No, but the attitudes of *some* of the pracitioners are.


----------



## lonecoyote (Mar 16, 2005)

Chuck Liddell doesn't feel that way (kempo) and neither does Sakuraba (Aikido, I read that somewhere) or any number of less famous MMA people who started in/ still train in traditional martial arts as well as do MMA.


----------



## Tremble (Mar 16, 2005)

Andrew Green said:
			
		

> No, but the attitudes of *some* of the pracitioners are.


That cuts both ways doesn't it.


----------



## hardheadjarhead (Mar 16, 2005)

No.  Not all MMA'ers think traditional arts are a joke.

A number treat them with the respect they deserve.  I'll never forget Erik Paulson spontaneously breaking out into a TKD form at a seminar I hosted here in Bloomington.  He did it pretty well, too.  Turns out he has a dan ranking in TKD (3rd, I think).  He also trained in Aikido and is an instructor under Inosanto.  

JulesK (Julie Kedzie), here on MT, is also a third dan in TKD.  Three of the CSW instructors in my school have black belts in TKD.  One has an additional black belt in Hapkido.  All three are certified in other arts in addition to that.  They may not practice some of those systems anymore, but they don't treat those arts disrespectfully.

Very often an art will lose its emotional impact and we move on...for whatever reason.  We might not be able to do it as once we did due to age and infirmity.  We might take a shine to something else that piques our interest.  The parting can be amicable. Turning away from our past arts doesn't mean we're turning our backs on them.   For many of us they still hold a fond place in our hearts for their contributions to our lives. 

True...not all of us are this tolerant.  Some are ever seeking "The One True Way" and often feel they've found it, whether it be MMA, TKD, or what have you.  For these folks posturing with fundamentalist religious fervor is standard operating procedure.  Selah.




Regards,


Steve


----------



## Bammx2 (Mar 16, 2005)

Taditionaly,I have a dan grade in shotokan and shorinryu and I although I don't teach it anymore(too many katas for me)
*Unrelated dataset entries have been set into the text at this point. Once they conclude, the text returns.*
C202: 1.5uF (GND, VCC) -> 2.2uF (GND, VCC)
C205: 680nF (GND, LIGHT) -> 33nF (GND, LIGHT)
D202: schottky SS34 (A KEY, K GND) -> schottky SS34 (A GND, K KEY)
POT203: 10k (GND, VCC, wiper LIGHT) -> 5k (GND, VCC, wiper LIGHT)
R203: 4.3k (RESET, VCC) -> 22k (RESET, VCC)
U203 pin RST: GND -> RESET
I still use aspects of them in everything I teach.
And to be quite honest....I LOVE the shotokan reverse punch!
 I have used it many times in many situations and God bless, does it work!
Even though MMA gives me freedom to utilise other things and I swear by some mma's....some of the old school will never be beat!


----------



## Sarah (Mar 16, 2005)

Personally I dont think any art is a joke.....and who am I to comment on an art I have never trained in?


----------



## WilliamJ (Mar 17, 2005)

Sakuraba is a wrestler he does not do aikido.

It's not that traditional art's themselves are bad, it's the way most schools train them that's bad.


----------



## Andrew Green (Mar 17, 2005)

WilliamJ said:
			
		

> It's not that traditional art's themselves are bad, it's the way most schools train them that's bad.
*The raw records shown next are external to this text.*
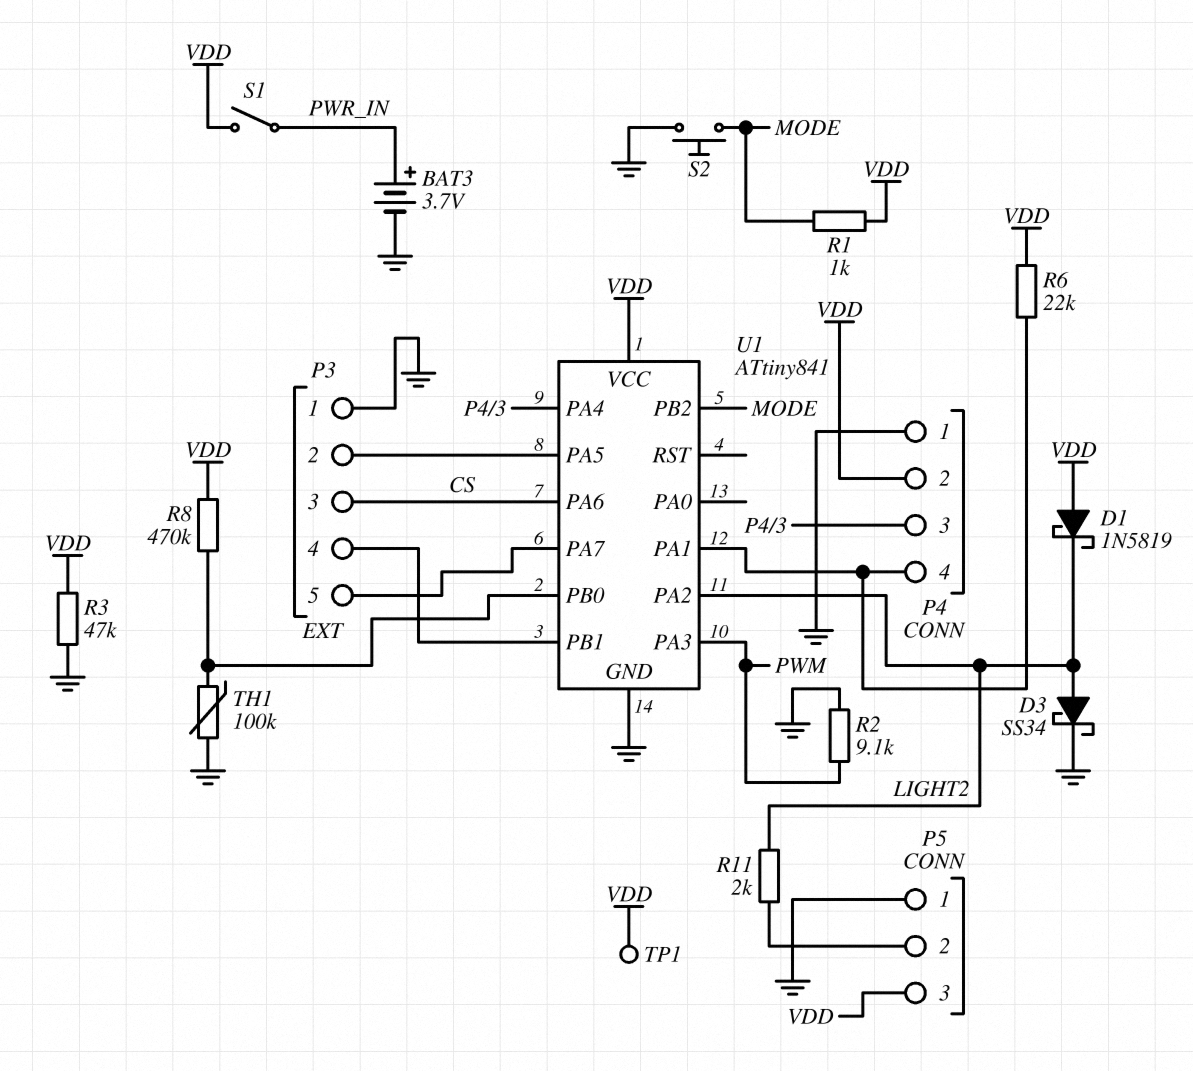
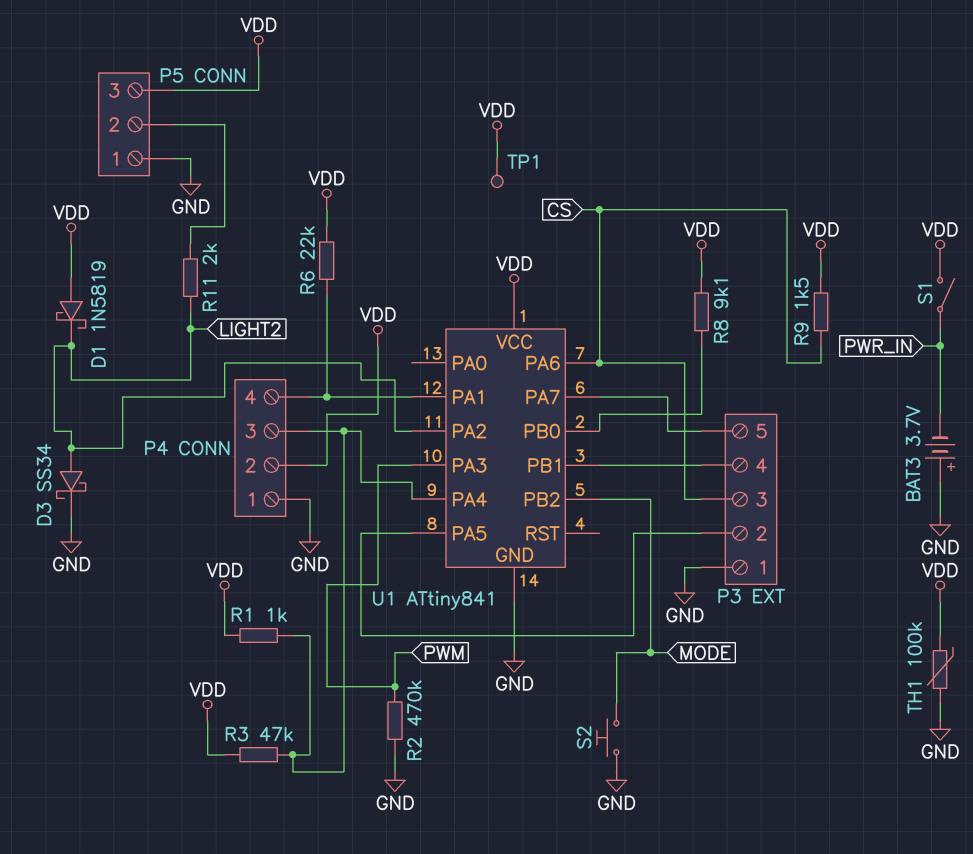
BAT3: 3.7V (plus PWR_IN, minus GND) -> 3.7V (plus GND, minus PWR_IN)
R1: 1k (MODE, VDD) -> 1k (P4/3, VDD)
R2: 9.1k (GND, PWM) -> 470k (GND, PWM)
R3: 47k (GND, VDD) -> 47k (P4/3, VDD)
R8: 470k (U1/PB0, VDD) -> 9.1k (U1/PB0, VDD)
R9: none -> 1.5k (CS, VDD)
TH1: 100k (GND, U1/PB0) -> 100k (GND, VDD)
 Different things serve different purposes, and some ARE bad for some purposes.

 A Semi truck is bad if you are going into a race, a formula-1 is bad if you are moving.

 TKD is bad if you are going into MMA, MMA is bad if you are going into tkd competition.

 The big "joke" often comes from people thinking they and there art can do anything anywhere at anytime and not break a sweat doing it...

 And lets face reality, when it comes to fighting what some people are doing is only good for fantasy.  Now that is not any specific art, but individual schools.


----------



## ace (Mar 22, 2005)

I love  Martial Arts.

The original Masters were not cought up
in Tradition beacuse  they were to busy creating it.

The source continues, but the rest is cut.